最初に限界を向かえたのが、流石の太公望竿とテグスでした。もう少しで地獄の天井、天界の底まで上がったところで、ブチンとテグスが切れてしまったのです。
「「あっ」」
パグンダと犬神さまが気がついたときには、パグンダとパグンダの身体にしがみついていた地獄の住人は、空中に投げ出されてしまいました。
ちょうどその時、天界のお昼のチャイムが鳴り響き、何処からともなく、美味しそうな匂いがしてきます。

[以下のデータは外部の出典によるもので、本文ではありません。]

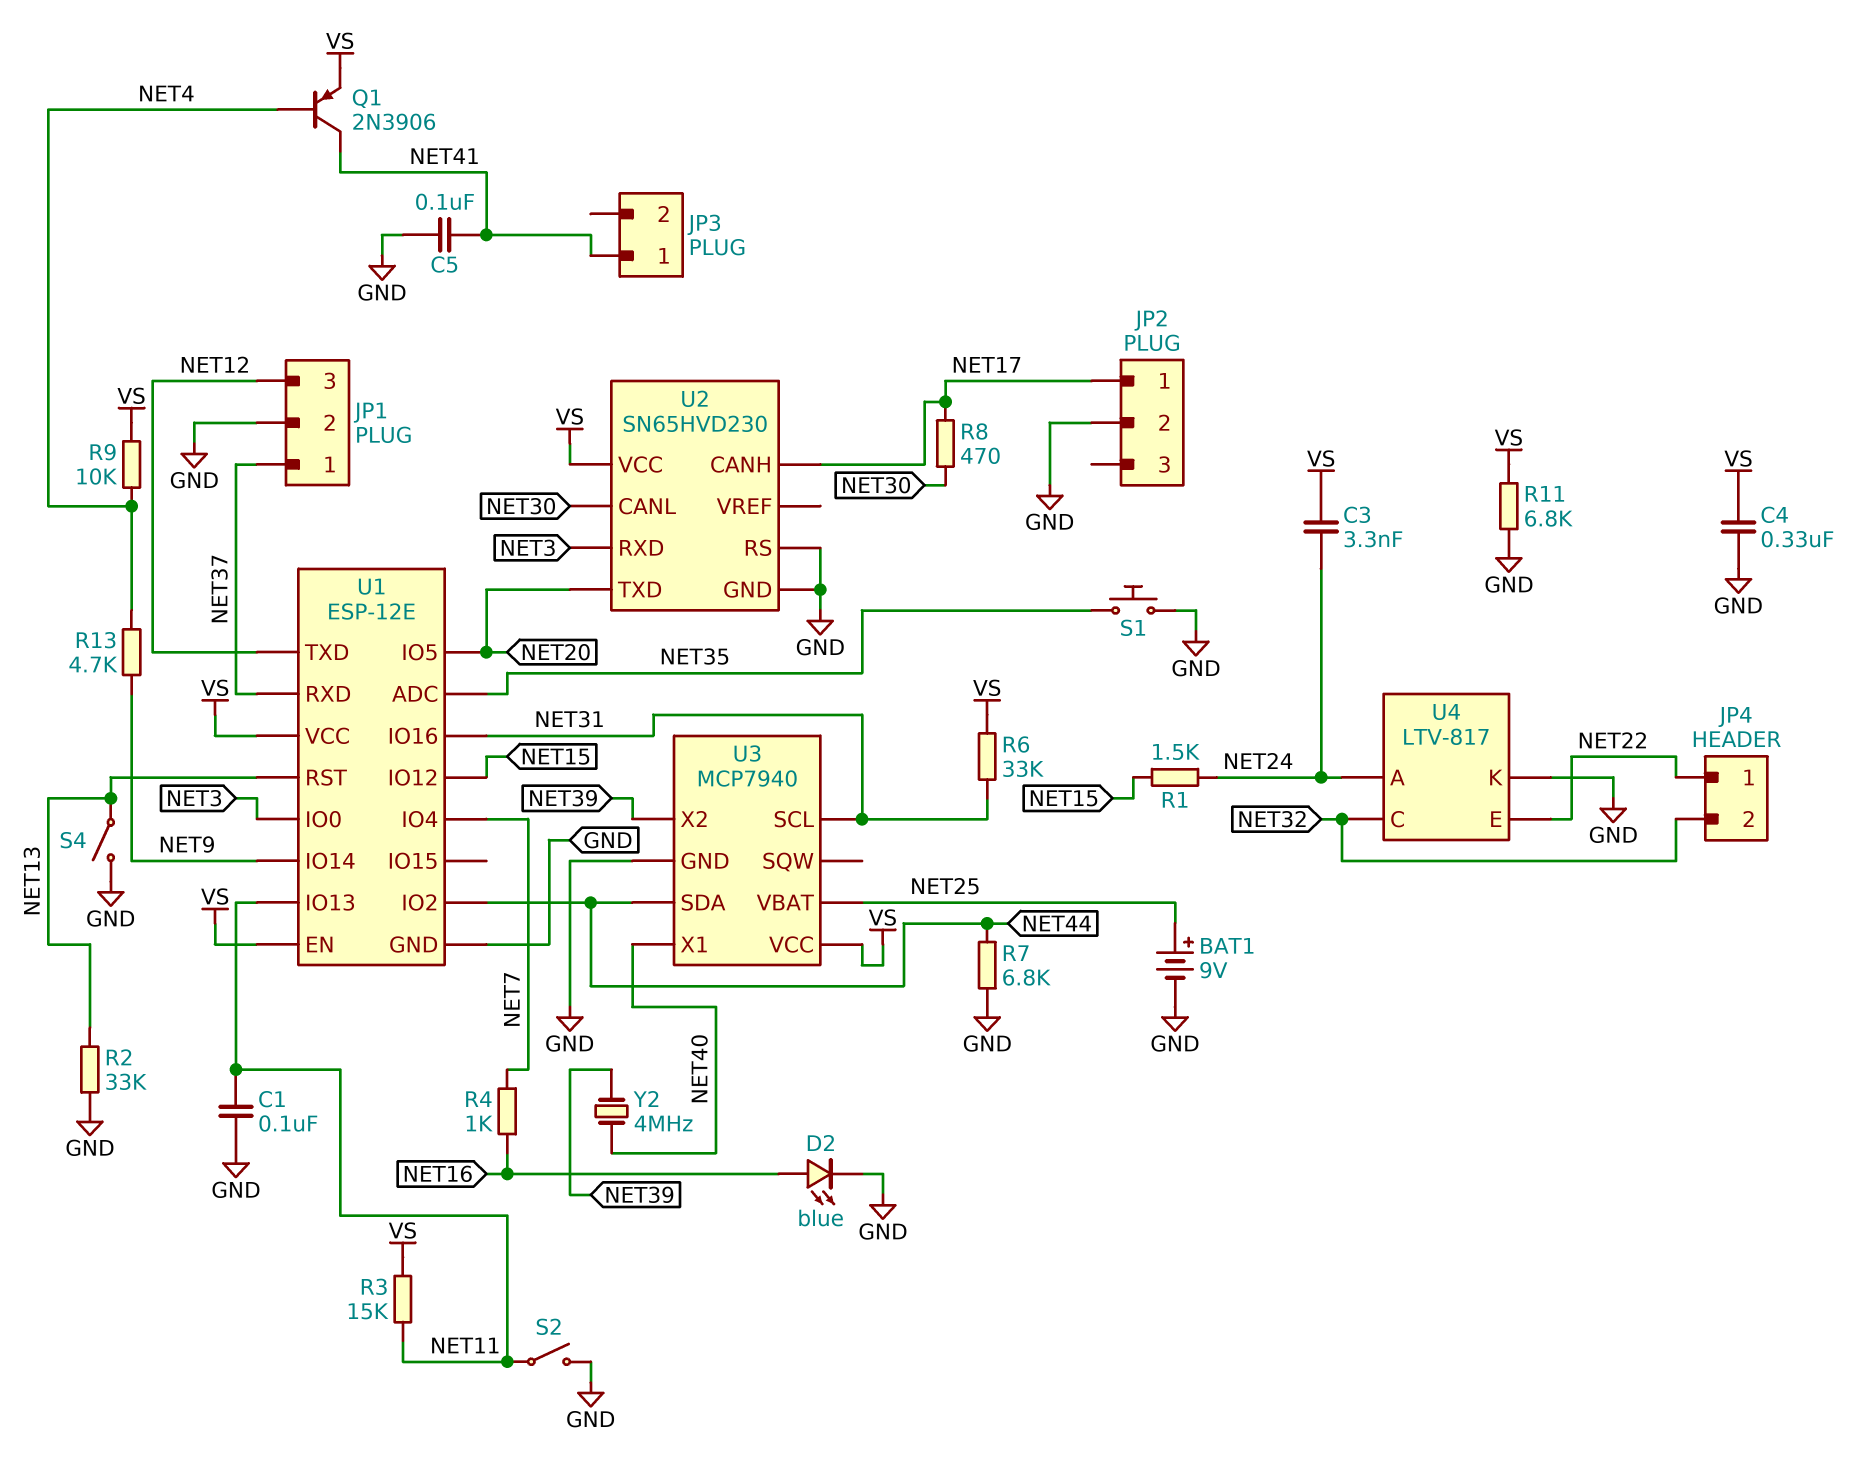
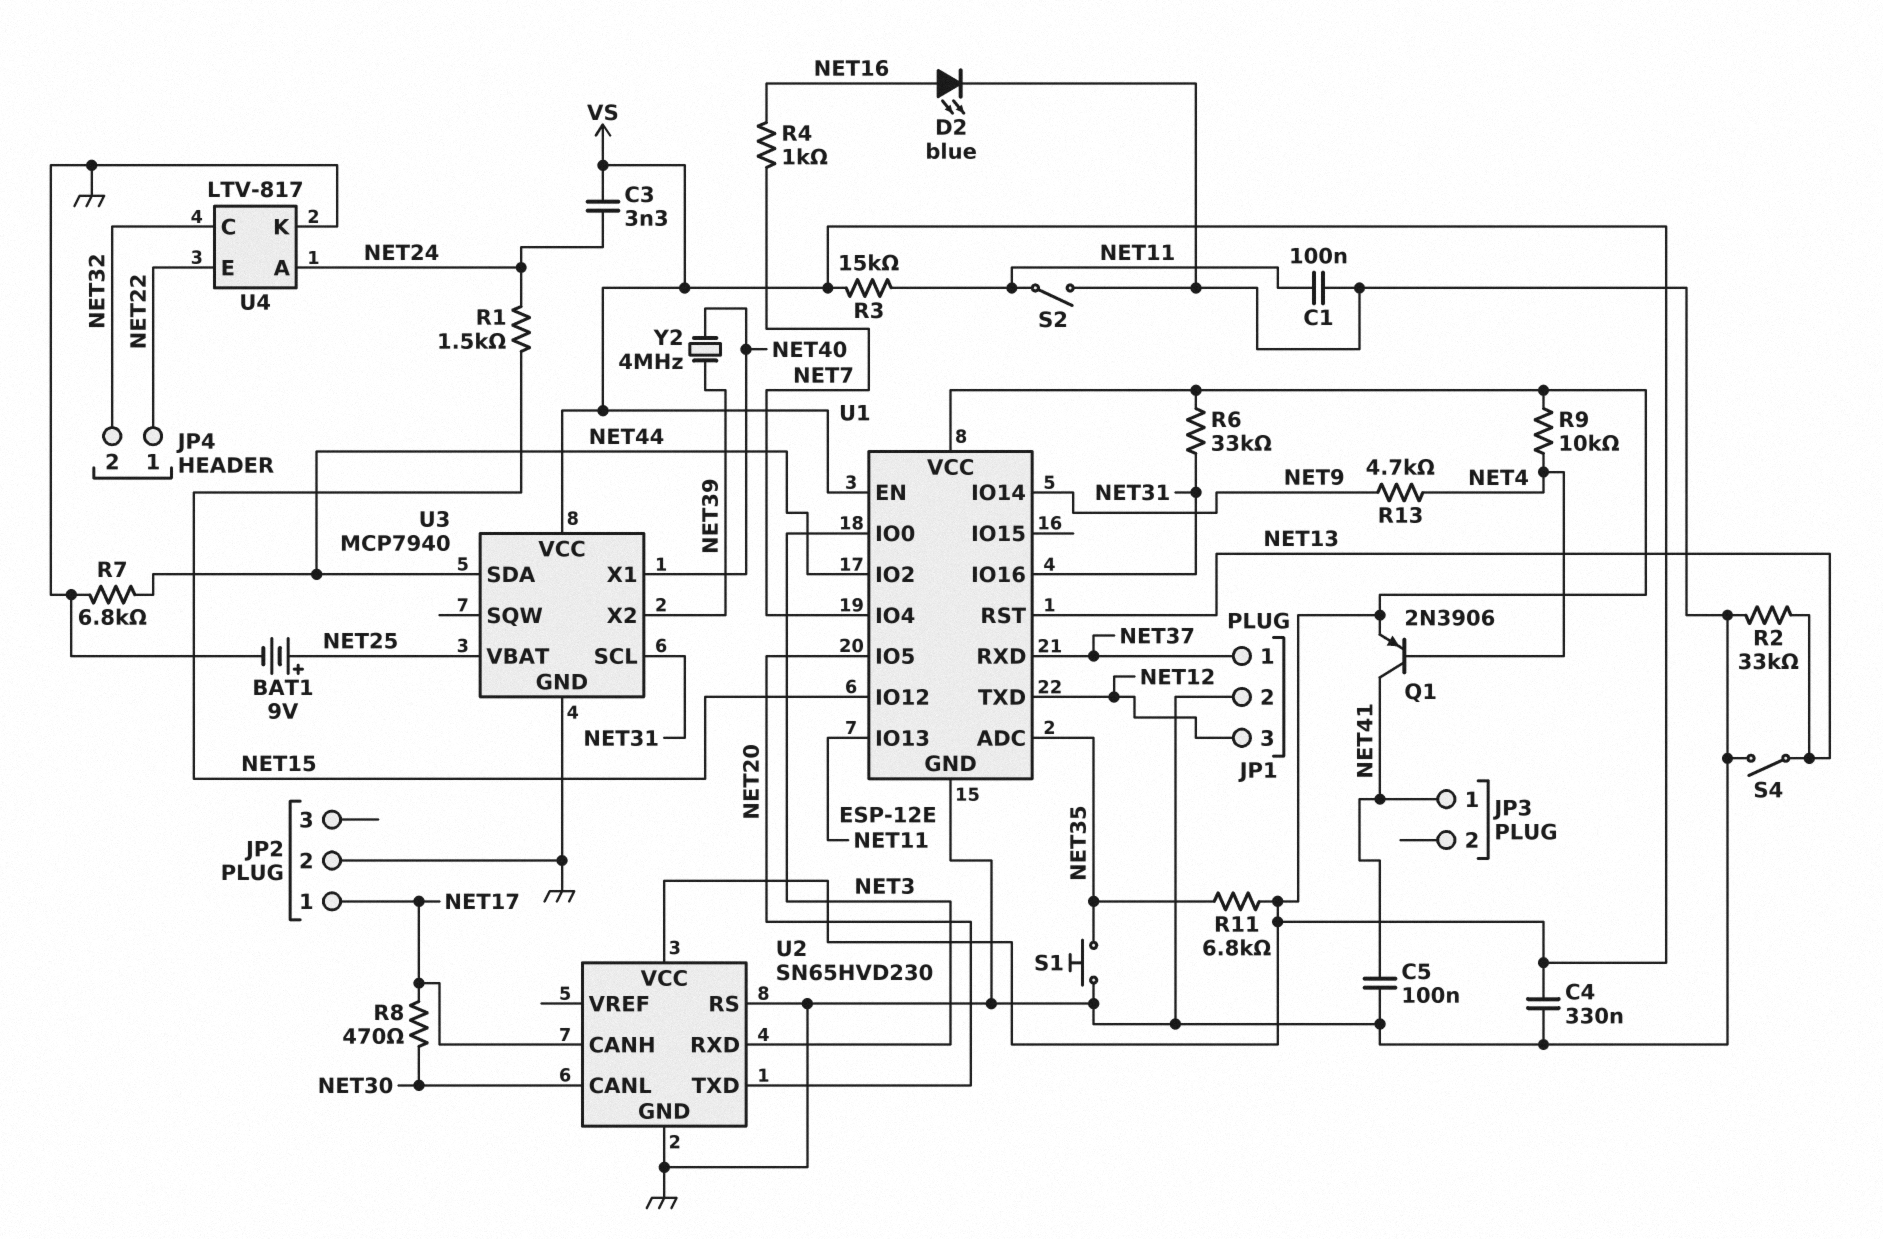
R11: 6.8k (GND, VS) -> 6.8k (NET35, VS)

その匂いが竿を伝い、糸を伝い、ほんのりと溢れ落ちます。
「美味しそうな匂いだグ!」
落ちていく寸前のパグンダはその匂いに反応して、空中を蹴り飛び上がります。
「グアアアァァ」地獄に大きな声が響き渡り
物凄い勢いで、空を駆け上がるパグンダ。
そして、地獄と天界の境界まで昇ると、バチコーーーーーーーーーンと物凄い衝突音が鳴りました。
なんと地獄と天界には越えられない壁があったのです。
伸びきっていた顔の先、つまり鼻から物凄い勢いでぶつかったパグンダの鼻は潰れ、豚っ鼻になります。
「ここまで来て、諦めきれんグァ!」
パグンダは物凄い勢いで、もう一度地獄と天界の境界に顔から衝突すると、なんとまあ壁が割れ、突き抜けていくではありませんか。
「mjk!」
流石に犬神さまも腰を抜かします。
そのまま天界の池を突き抜け、水面に出てきたパグンダは、お昼のご飯の匂いがする方へ、走り出しますが、壁に衝突した影響で、頭から胴は長くなってしまい手足は短くみえます。
長時間の移動で、足だけではもう立てません。
四足豚足で走ります。顔は壁にぶつかったせいで、鼻ペチャンコです。
天界の池の縁にいた犬神さまも呆気にとられて、パグンダを追いかけるのを忘れてるぐらいです。
数瞬の間、固まっていましたが、パグンダを捕まえようと駆け出します。
天界ももうお昼ご飯の時間でしょう。
どんとはれ。
と言いたいところですが、このあと池の底の大穴を塞ぐの忘れた犬神さまは大御神さまに呼び出され、こってりと油しぼられましたとさ。